In Singapore mediation agreements must be in writing, in the form of a clause in a contract or a separate agreement. Parties reaching a mediated settlement agreement can have it recorded as an order of court as per Section 12(1) of the Mediation Act. Also, akin to the framework provided by the New York Convention for arbitral awards, the 2019 Singapore Convention on Mediation established the necessary legal body for cross-border recognition and enforcement of mediated international settlement agreements that before was missing – although to really provide certainty in resolving cross-border disputes through mediation more countries will need to ratify it.

In Singapore mediation is also used as a complement to other dispute resolution mechanisms, under different formulas established through collaboration between SIMC and the SICC or SIAC, combining the benefits of mediation (i.e. flexibility, confidentiality, hands-on negotiation and an amicable solution) with those of litigation or arbitration (i.e. enforceability, registrability and reciprocal recognition). Under the Litigation-Mediation-Litigation (launched in January 2023 by the SICC[40]) and Arbitration-Mediation-Arbitration protocols, parties can decide to initiate litigation before the SICC or arbitration before SIAC, respectively, but then suspend the proceedings (up to eight weeks, subject to any extension that the SICC or SIAC may find reasonable[41]) and try to settle the dispute through mediation under the SIMC Mediation Rules.

If a settlement agreement is reached, parties may have it recorded as a court order or as an award, as the case may be, hence benefitting from the reciprocal recognition and enforceability of an international commercial court order or an international award. If only part of the dispute has been settled through mediation, parties may go forward with the proceedings before the SICC or SIAC, as the case may be, in respect of the unsettled disputes. Parties can choose to include this protocol in their dispute resolution agreement or may agree to use it separately at a later stage.[42]


In recent years, Singapore has demonstrated a keen awareness that, for international arbitration to succeed as a genuine ADR mechanism within its borders, it must be supported by a robust and effective legal framework. It has meticulously refined its legal ecosystem, aligning international arbitration standards with strong backing from its judiciary and a pro-business environment. To meet the varied needs of potential dispute resolution users Singapore has also created an enticing alternative for international disputes: the SICC, which provides a unique fusion of the strengths of arbitration and court litigation in the region.

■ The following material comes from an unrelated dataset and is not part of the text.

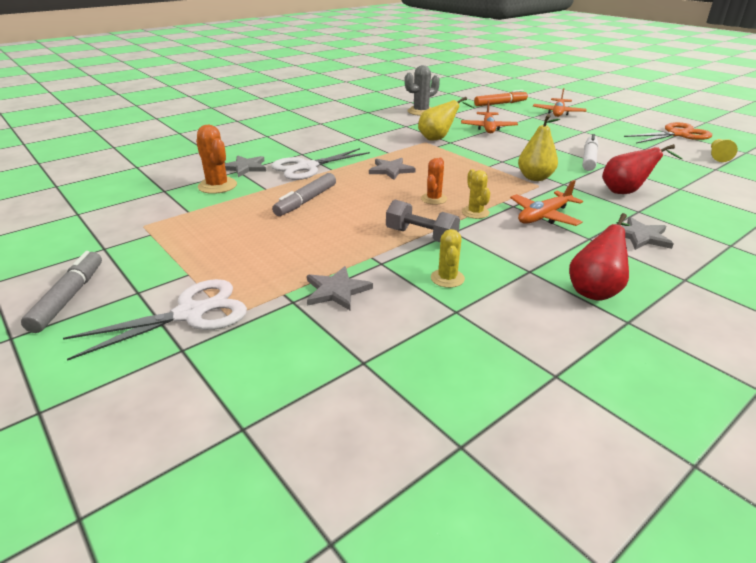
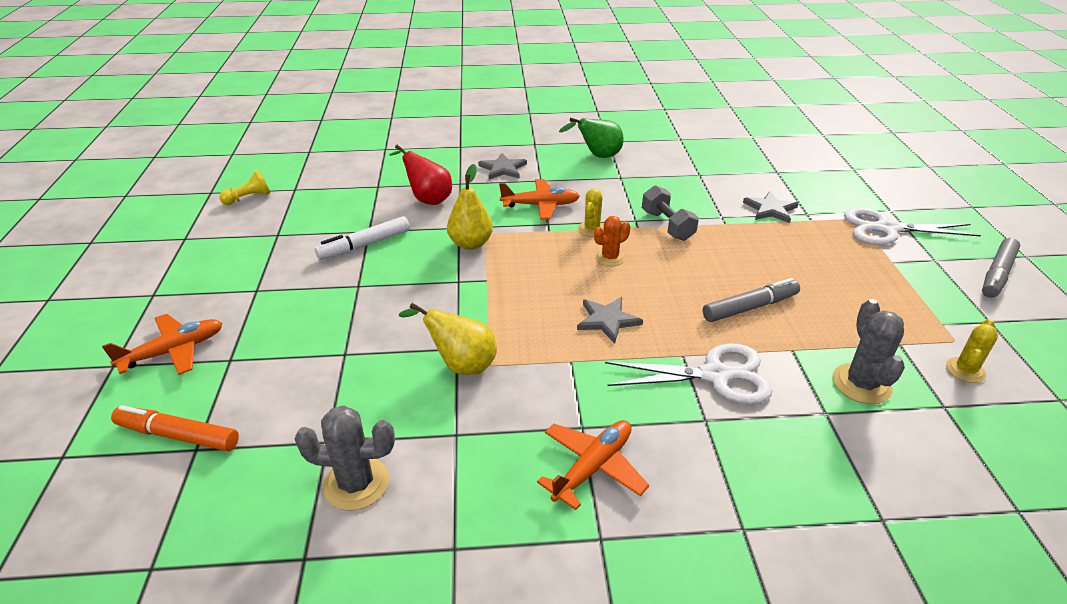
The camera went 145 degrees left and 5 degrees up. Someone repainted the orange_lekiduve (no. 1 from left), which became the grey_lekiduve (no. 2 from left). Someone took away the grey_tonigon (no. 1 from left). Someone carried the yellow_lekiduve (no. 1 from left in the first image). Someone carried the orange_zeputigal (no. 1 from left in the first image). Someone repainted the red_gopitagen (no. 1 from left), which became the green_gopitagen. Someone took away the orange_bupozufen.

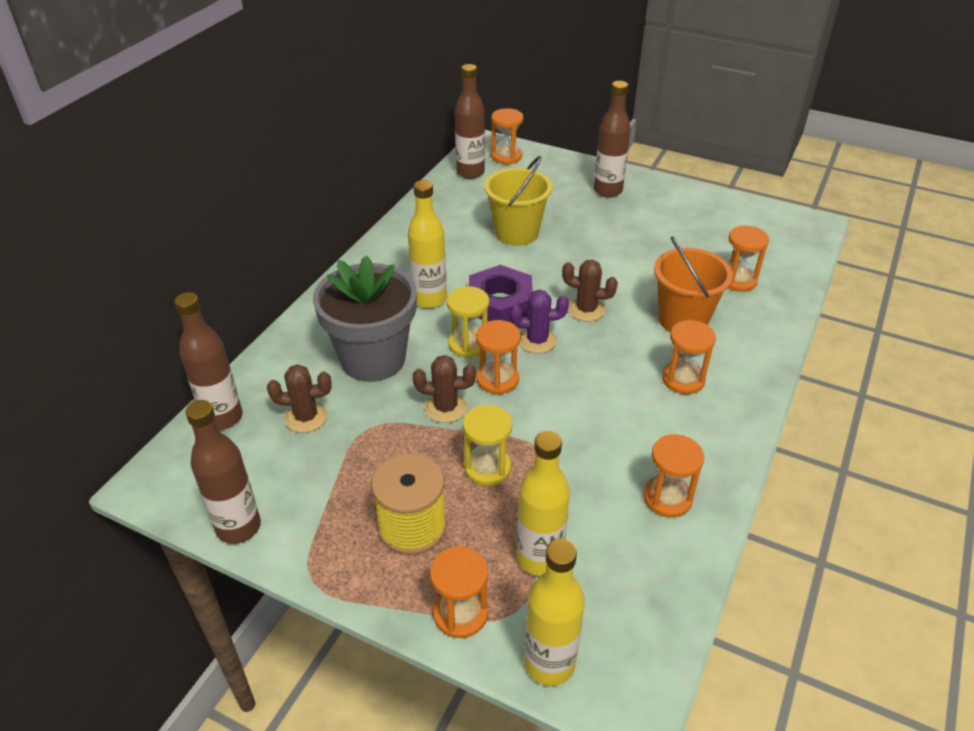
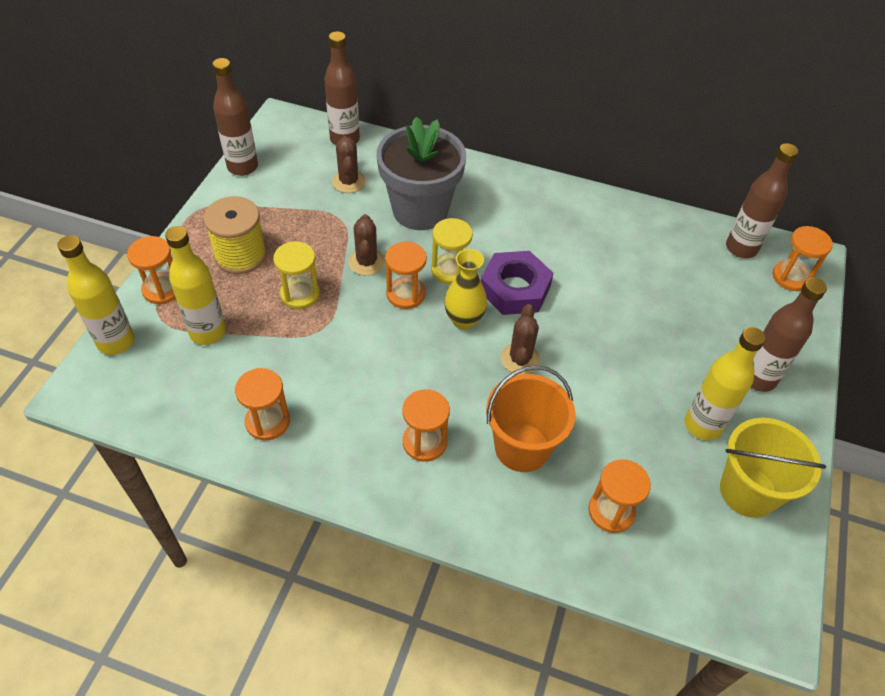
The camera went 80 degrees right and 10 degrees up. Someone carried the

Furthermore, parties may not always be inclined to pursue arbitration or litigation until a final judgment or award is reached; instead, they may seek more control over the outcome while minimising time and expenses. In response to this, Singapore has implemented state-of-the-art mechanisms that allow parties to resolve some or all of their disputes through mediation. To ensure that mediation remains an attractive ADR option, Singapore has taken the lead with the Singapore Convention on Mediation, which aims to make mediation decisions legally binding in various jurisdictions worldwide.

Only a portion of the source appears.